We turn in opposite a cluster of low buildings. H slows the car, puts his window down and waves to the man emerging from the security post, who smiles as he recognises him.

‘Alright, H-?’ calls a thick Scottish voice. ‘Nae seen you fra while.’

‘You know how it is,’ says H, and tells him we’ll be about an hour.

‘Nae grief, mate,’ comes the reply.

We pass a small car park with a fleet of scruffy identical vehicles which look as though they’re used for training. A helicopter with no registration markings sits in a neighbouring field. To our left, a quarter of a mile away, rises a wooded slope which H calls Gibbie’s Hill, where he fondly recalls catching wild eels to eat on an E amp; E exercise. We drive towards it across some innocent-looking open land, past some equally innocent-looking buildings, and then some slightly less innocent-looking ones. These, H says, are former ammunition storage facilities, protected by mounded blast-protecting revetment walls and once linked by rail when the site was used as a hideaway for government munitions. The Regiment calls them bunkers.

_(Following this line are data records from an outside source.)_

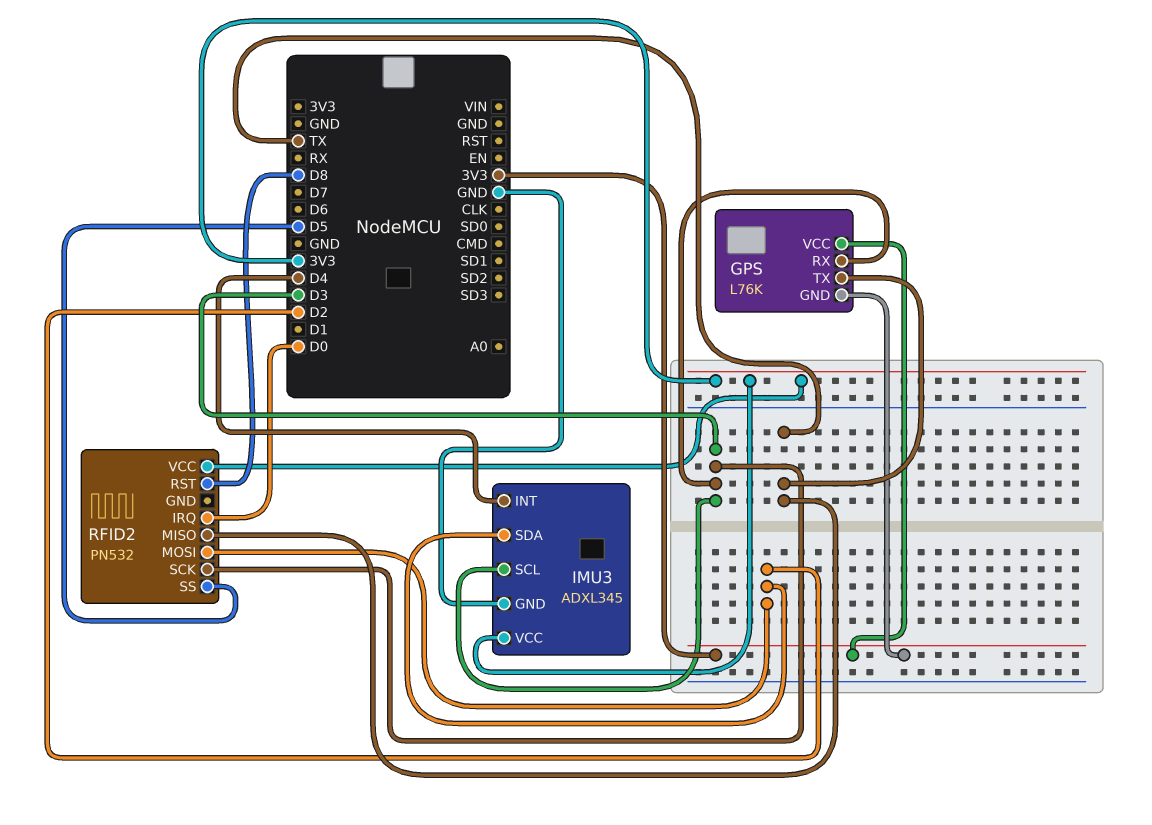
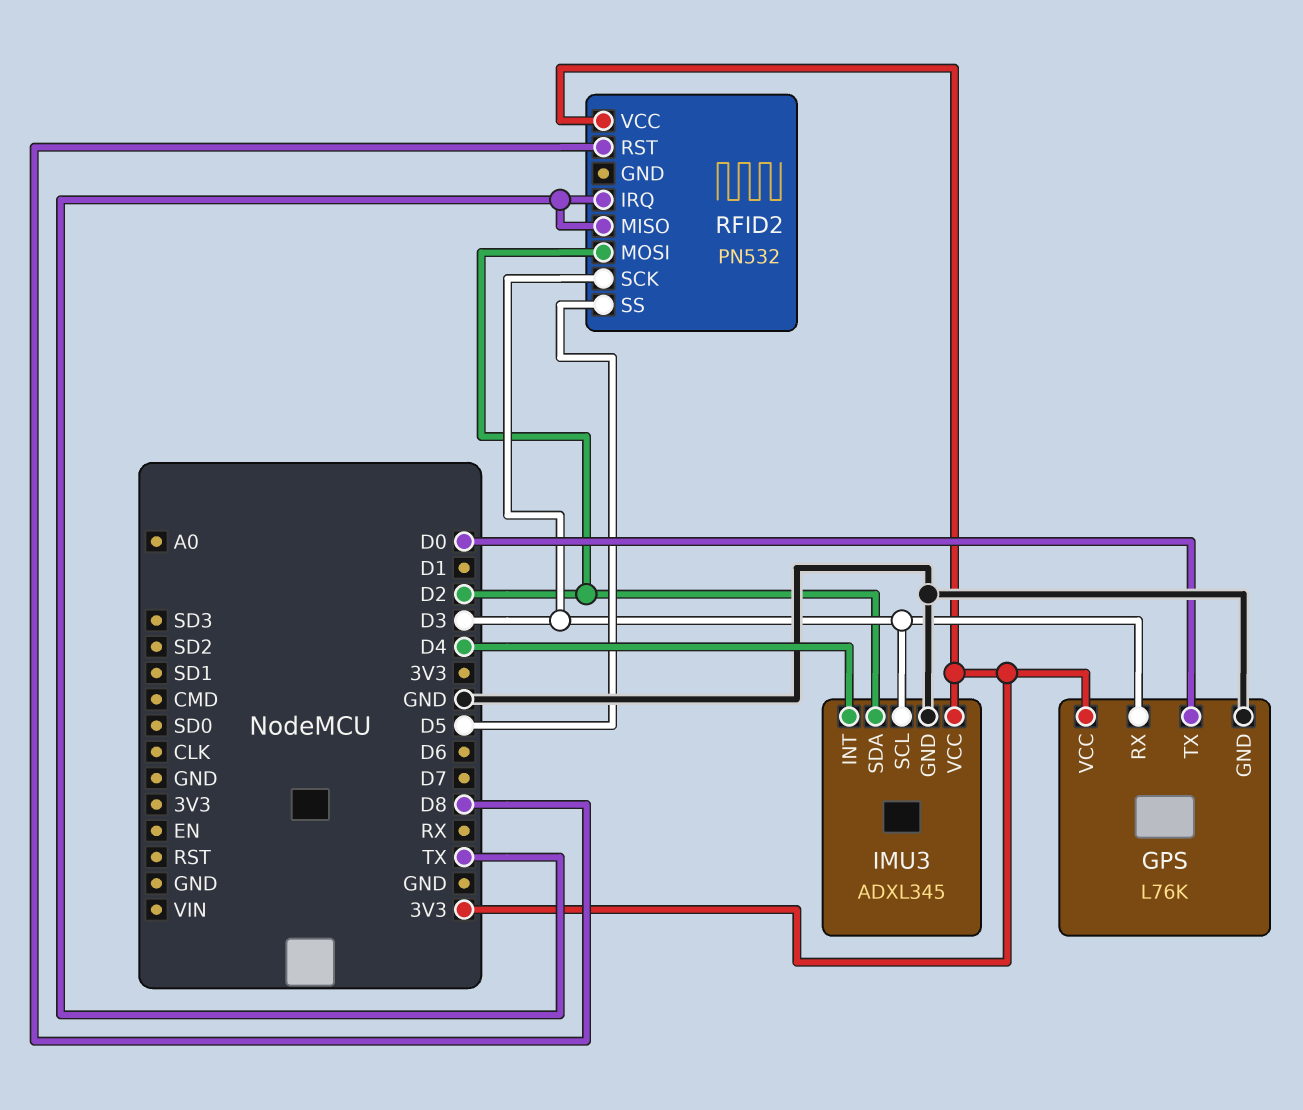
GPS pin GND: 3V3 -> GND
GPS pin TX: TX -> D0
RFID2 pin IRQ: D0 -> TX

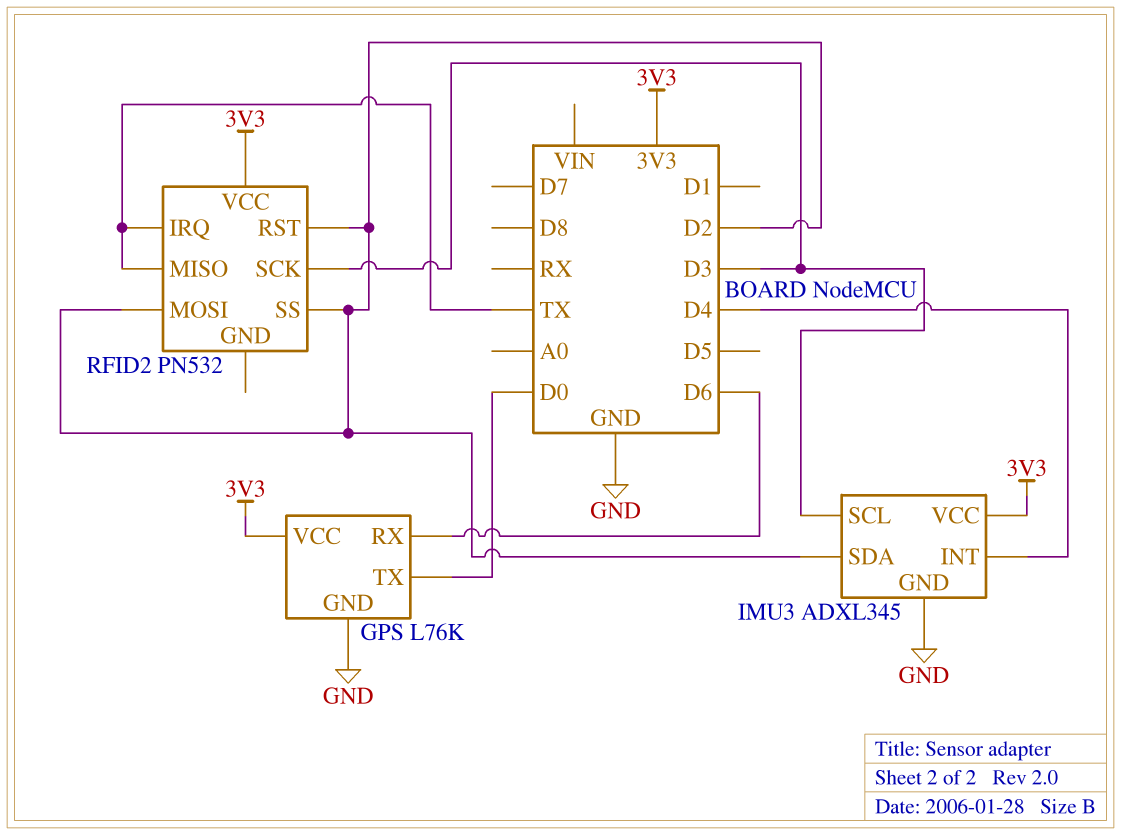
GPS pin RX: D3 -> D6
RFID2 pin RST: D8 -> D2
RFID2 pin SS: D5 -> D2

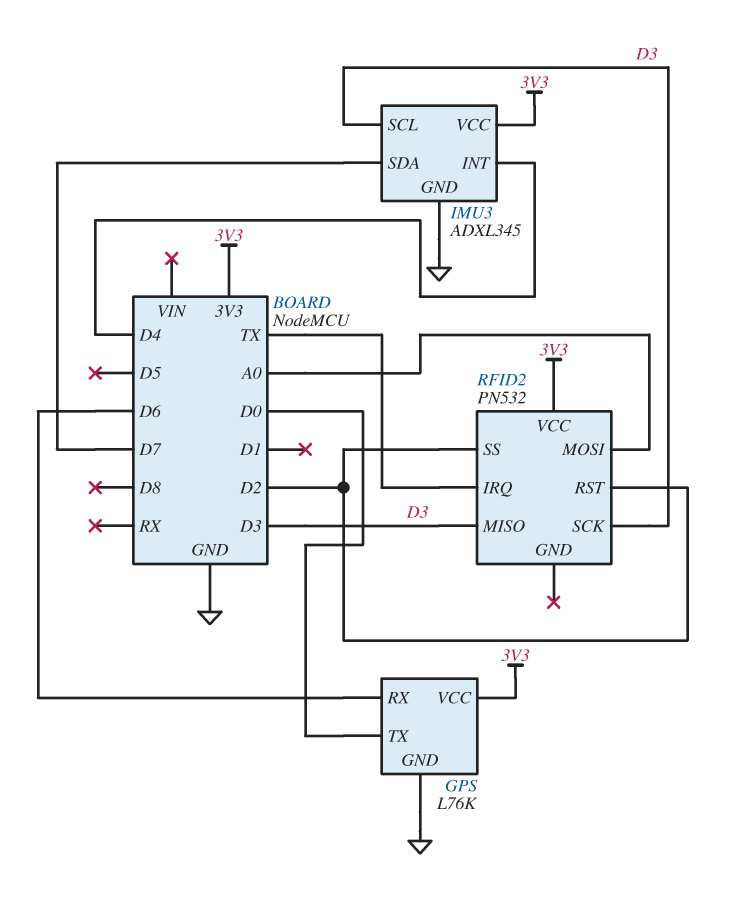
IMU3 pin SDA: D2 -> D7
RFID2 pin MISO: TX -> D3
RFID2 pin MOSI: D2 -> A0

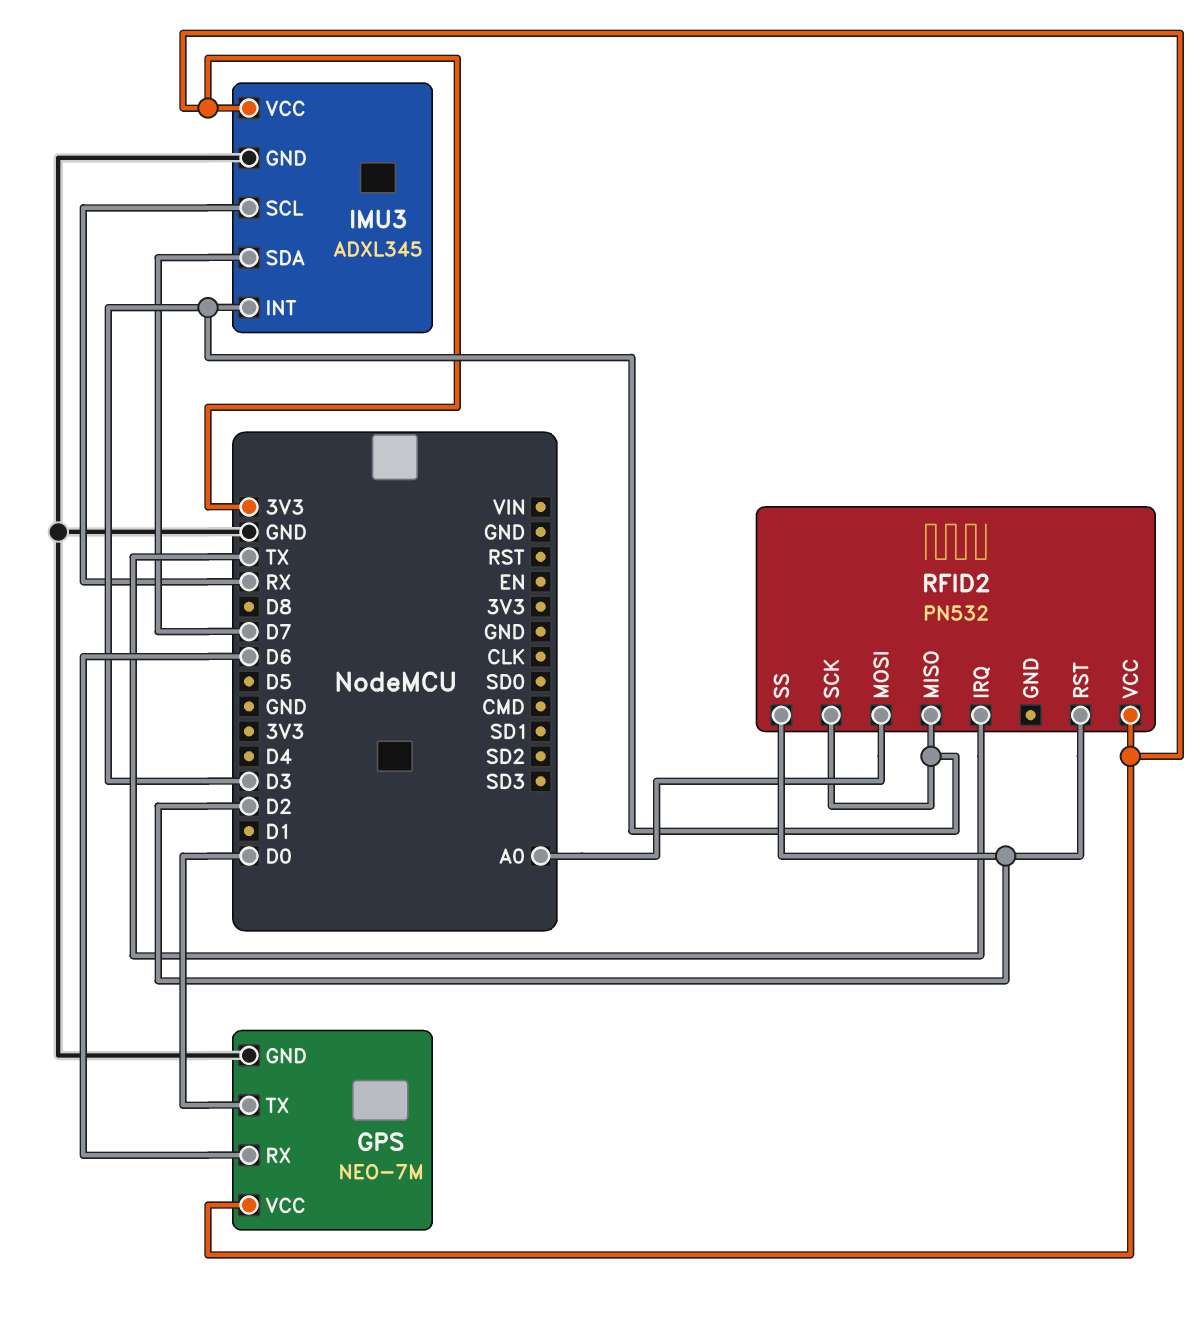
GPS: L76K -> NEO-7M
IMU3 pin INT: D4 -> D3
IMU3 pin SCL: D3 -> RX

H points out the bunker with the mocked-up interior of a house where he used to practise hostage rescue scenarios. One of the rooms contains a comfy sofa where, despite the bullet holes, H says he used to sleep when it got too late to go home.

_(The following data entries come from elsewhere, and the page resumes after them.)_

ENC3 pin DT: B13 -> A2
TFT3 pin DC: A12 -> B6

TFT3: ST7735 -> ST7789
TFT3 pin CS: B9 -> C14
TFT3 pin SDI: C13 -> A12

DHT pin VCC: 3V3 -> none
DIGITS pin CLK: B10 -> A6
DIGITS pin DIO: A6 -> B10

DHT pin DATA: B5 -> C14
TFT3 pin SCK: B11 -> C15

At the foot of the hill the road loops around and we pull up at the entrance to what at first looks like a small open-air stadium.

It’s a hundred and fifty feet square, with steep grassy banks on three sides, which rise to about thirty feet. The whole area is fenced off and guarded with a barrier on its open side, which faces south so that no one has to shoot into the sun. Vehicle drills of the kind we’ve earlier practised are carried out within the central enclosure, but H doesn’t want me to risk aggravating my leg, so we work on grouping and then snap shooting with the Brownings. Then, because H can’t resist the opportunity, we practise shooting from a moving vehicle, which is as noisy as it is exhilarating. And as he rightly suggests, good for morale.

We drive back in the afternoon. As we reach the village near his home I offer him a drink at his local. But he seldom goes there any more, he says. He used to when he first moved to the area years ago, he says, but that was before the SAS became such a big deal. He stopped going to the pub not long after the Prince’s Gate hostage rescue, when people who heard he was in the Regiment would treat him disturbingly, like a kind of god.

The thing I like about H is that he prefers to be invisible. I can’t really picture him, after all this is over, going public and giving lectures to the local British Legion in pubs around Hereford and Leominster. Nothing makes him stand out in either habit or appearance, unless you count the small knife that always hangs from the back of his belt or the length of opaque plastic that he carries in his wallet, which can be put to so many different uses.

The few Regiment men I’ve met all share this quality. They are the last ones you would identify as members of the most feared military unit in the world. They are all exceptionally fit, and exertion comes easily to them. They enjoy order and precision in physical tasks, and prefer action to theory, which makes them wary of pretence or self-importance and suspicious of men who wear moleskin trousers. They take solace in beauty of the kind not found in art galleries but in the mist that hovers over a bend in a river at dawn. They rarely smoke, but tend to drink more than most. Much more, in fact. They love the quiet life of the English country village until the next operation in a country that most of us have never heard of. It’s true they keep strange things in their garages, but they get points on their driving licences like anyone else.